While the intention of improving culture within an organisation is with the best of intention, the execution often falls short as a result of the perception of culture is wildly innacurate.

For many organisations culture is merely lip service, and delivered in the form of entertainment, which is something overly simple. Culture is percieved as that can be thrust upon employees overnight in the form of table tennis, movie nights, cheap lunches, et al.

However, as John Trapgahan outlines in his HBR article (Why Culture is a Misleading term) this approach to culture can artificially ossify the diverse, complex, and constantly changing social environment that is any organisation. It is counter productive, and often a huge waste of money.

Entertainment within an organisation is a great perk to provide employees, however it is highly unlikely that this alone will develop a culture of transparency, trust, and empowerment.

The Australian Tax Office recently undertook a programme of work to consider how enculturation of more positive, productive, and collaborative values can be delivered to the organisation by 2020 in its ‘Reinventing the ATO’ blueprint (it is fascinating reading).

While the ATO’s Blueprint outlines a number of cultural traits that it wishes to be seen throughout, with many qualitative and quantitative benefits, the actual design and delivery into a fundamentally rigid organisation so far focusesses correctly on why people work, rather than how.
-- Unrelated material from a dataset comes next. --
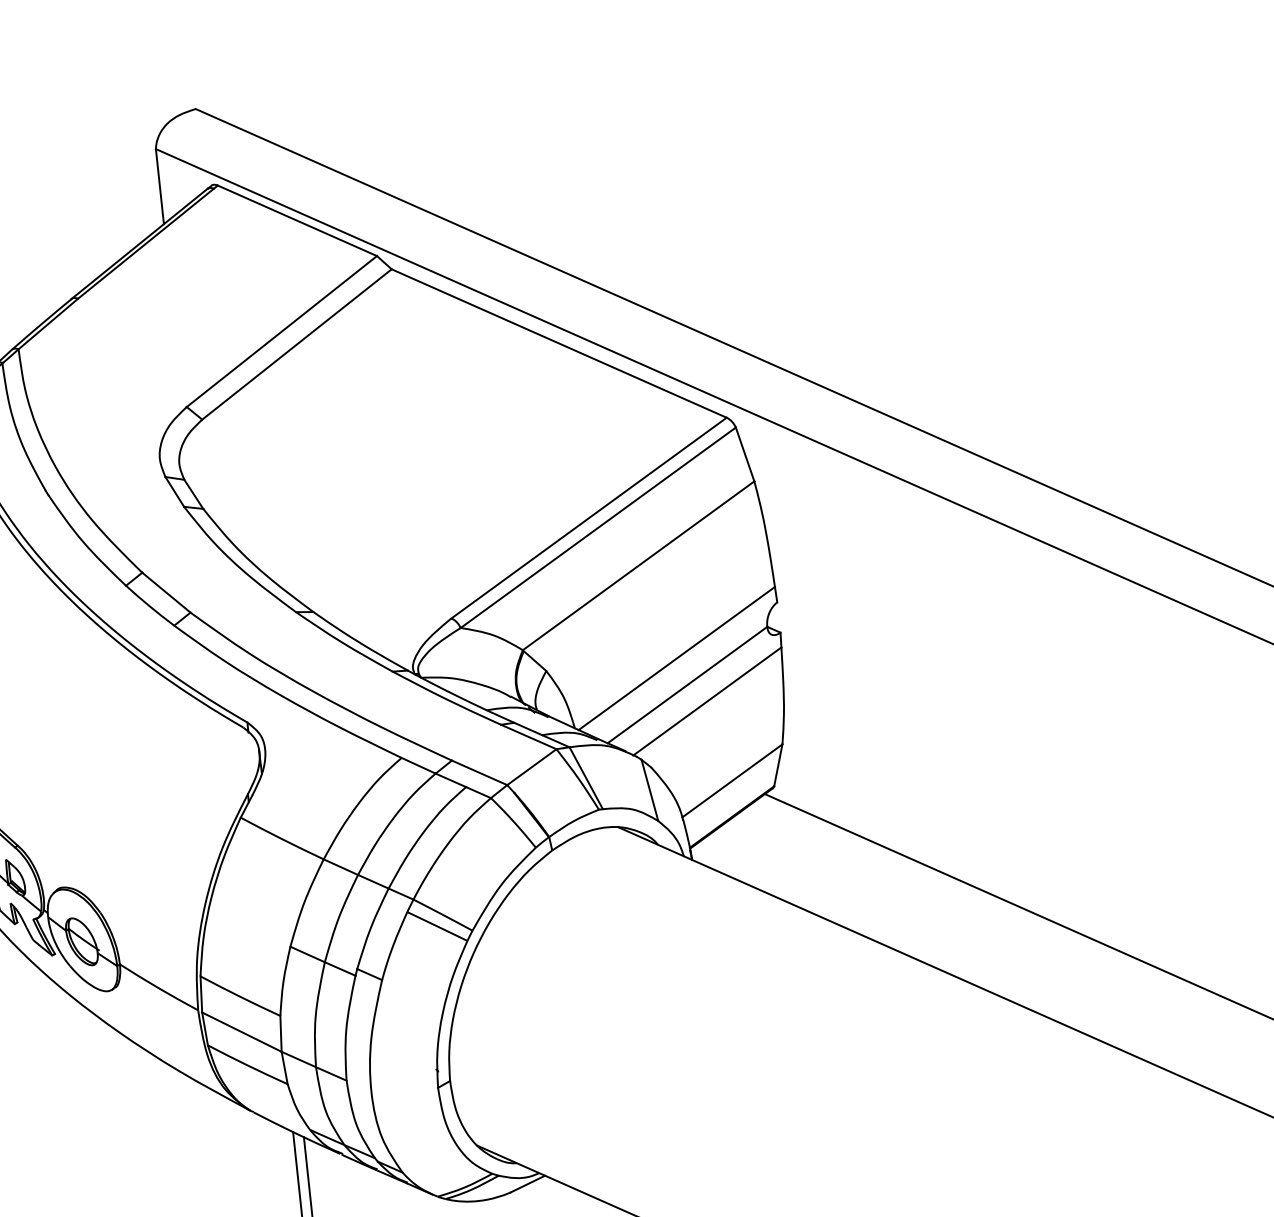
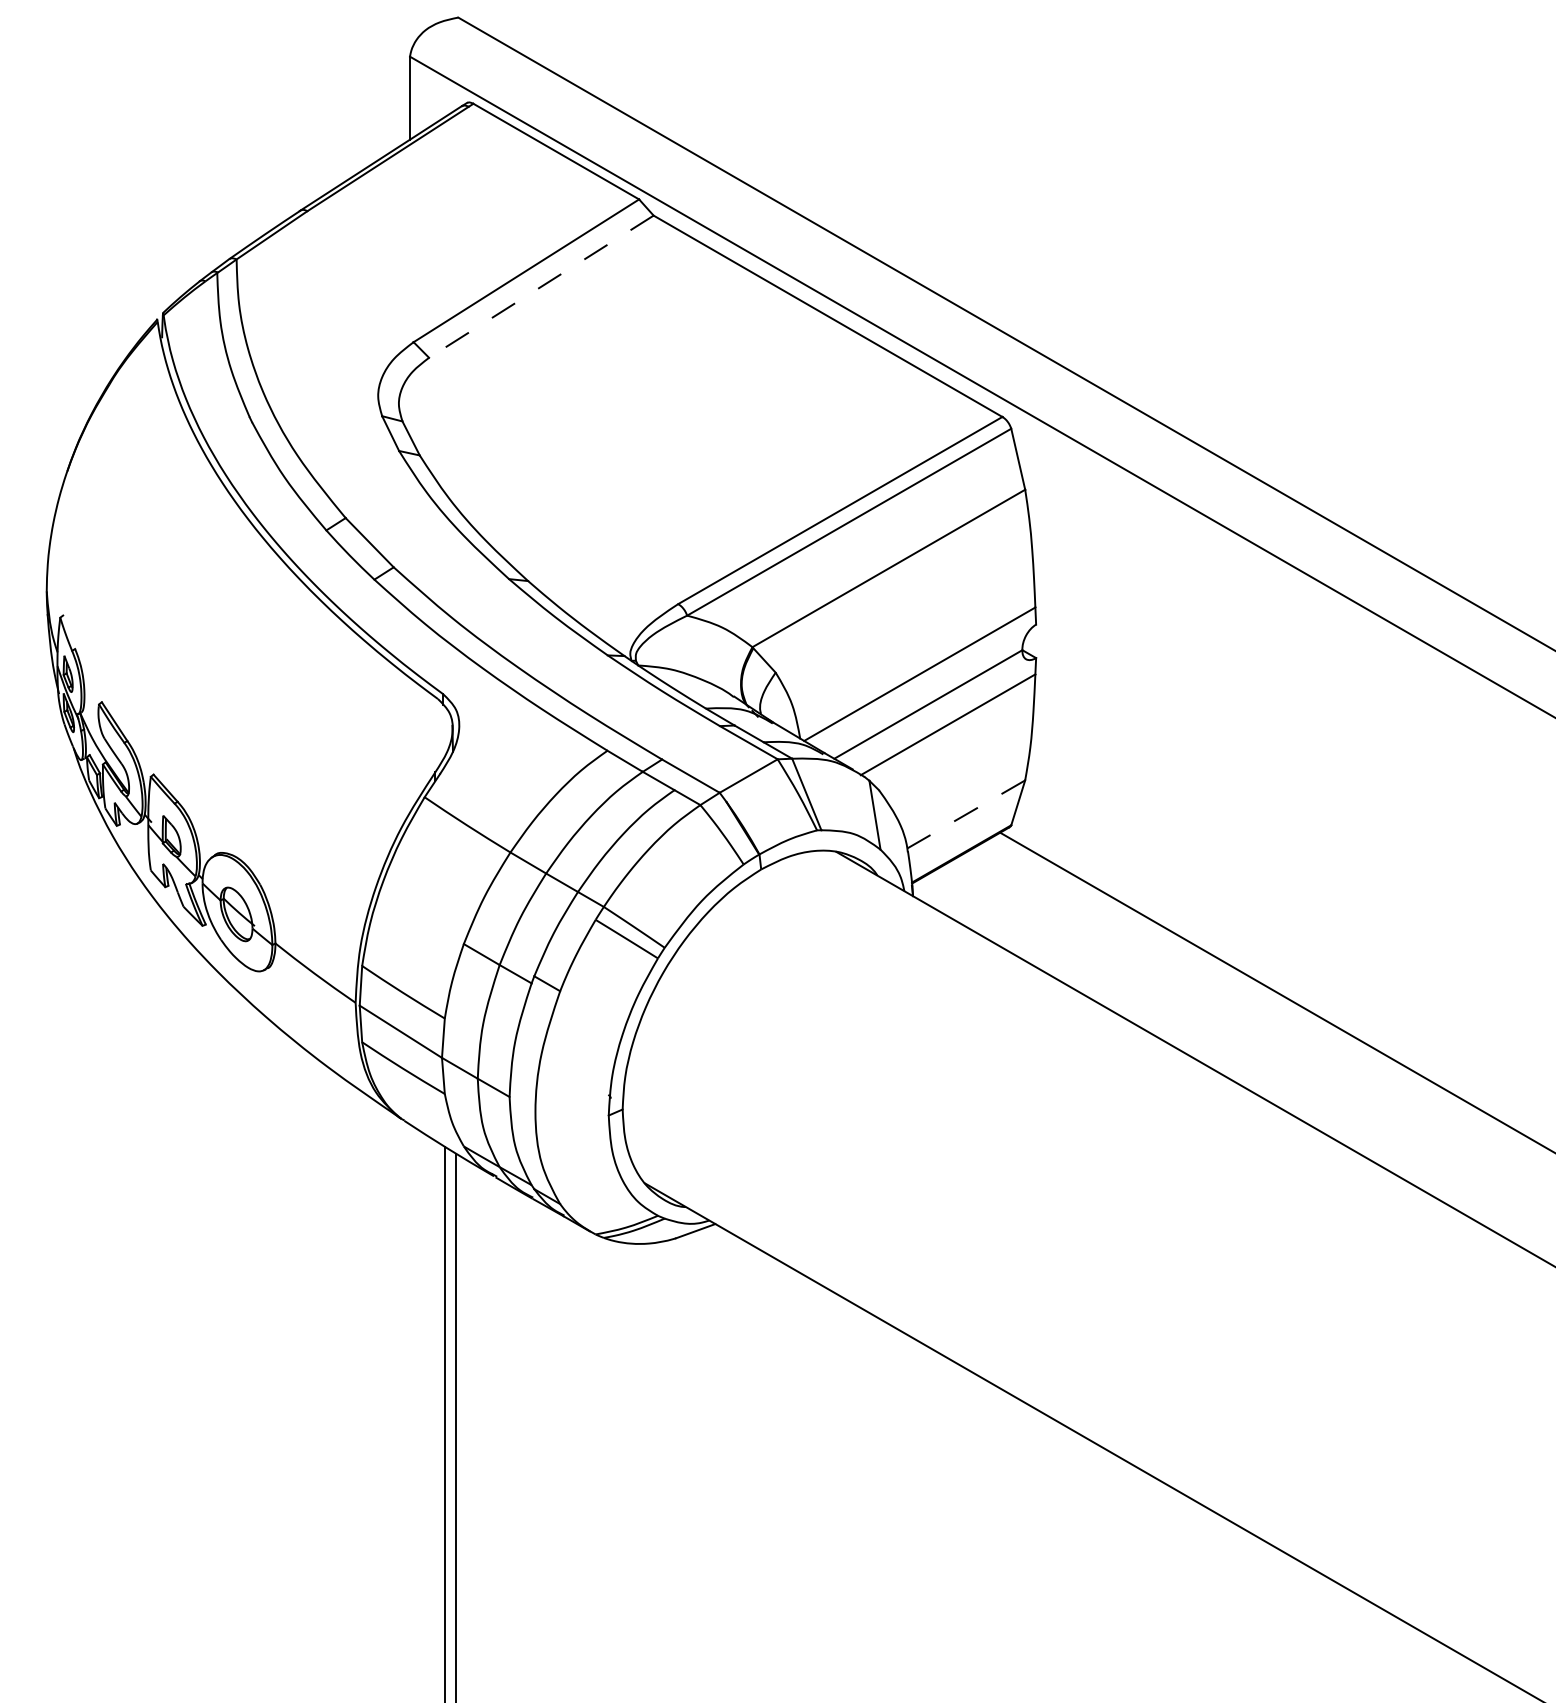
line: (297, 344) -> (541, 286), solid -> dashed
line: (731, 780) -> (965, 814), solid -> dashed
This experienced based approach will deliver a great culture of behaviours and work ethic to a changing workforce over the next five years. No where in their strategy is table tennis mentioned.

We can all fundamentally agree that there is nothing more uninspiring and mentally exhausting than working within an organisation that has bad or no culture.

If culture isn’t to be measured by entertainment alone, we need to consider other areas of work life that begin to shape an organisation into a great place to work, with high productivity, and higher participation:

  • Lowering attrition of current staff
  • High desireablity for the future workforce
  • It’s not just a ‘job’
  • Work life integration is accessible and encouraged
  • Productivity gains are seen across the board

Fundamentally, culture must be designed and delivered with intent beyond entertainment to deliver meaningful experiences at work, or as Ben Horowitz explains, either you can shape your own culture or it will inevitably shape itself.

As a candidate, while interviewing there are two questions that I think make a great litmus test for an organisation’s culture:

  1. Can you tell me a story about the work culture here? And;
  2. Have you ever had a co-worker around to your house for a meal?

These two questions are pretty easy to answer, and seem innocent enough. From these questions we’re able to determine whether culture is seen as entertainment (i.e. table tennis tables, a games console, and a cheap lunch) or as being far more than that.

The answer to these questions will outline if there is interest in coworkers beyond the nine-to-five, and if there is a level of trust and friendship in the workplace.

Socialising is a significant factor of culture, and will also result in a much more tightly-knitted group of individuals who are able to rely upon one another to get their job done.

This in turn produces better outcomes for the organisation, and ultimately the customer. When the entire experience of culture is designed beyond entertainment you will truly have an inspiring workplace, and you wont need to talk about your culture-people will already know about it.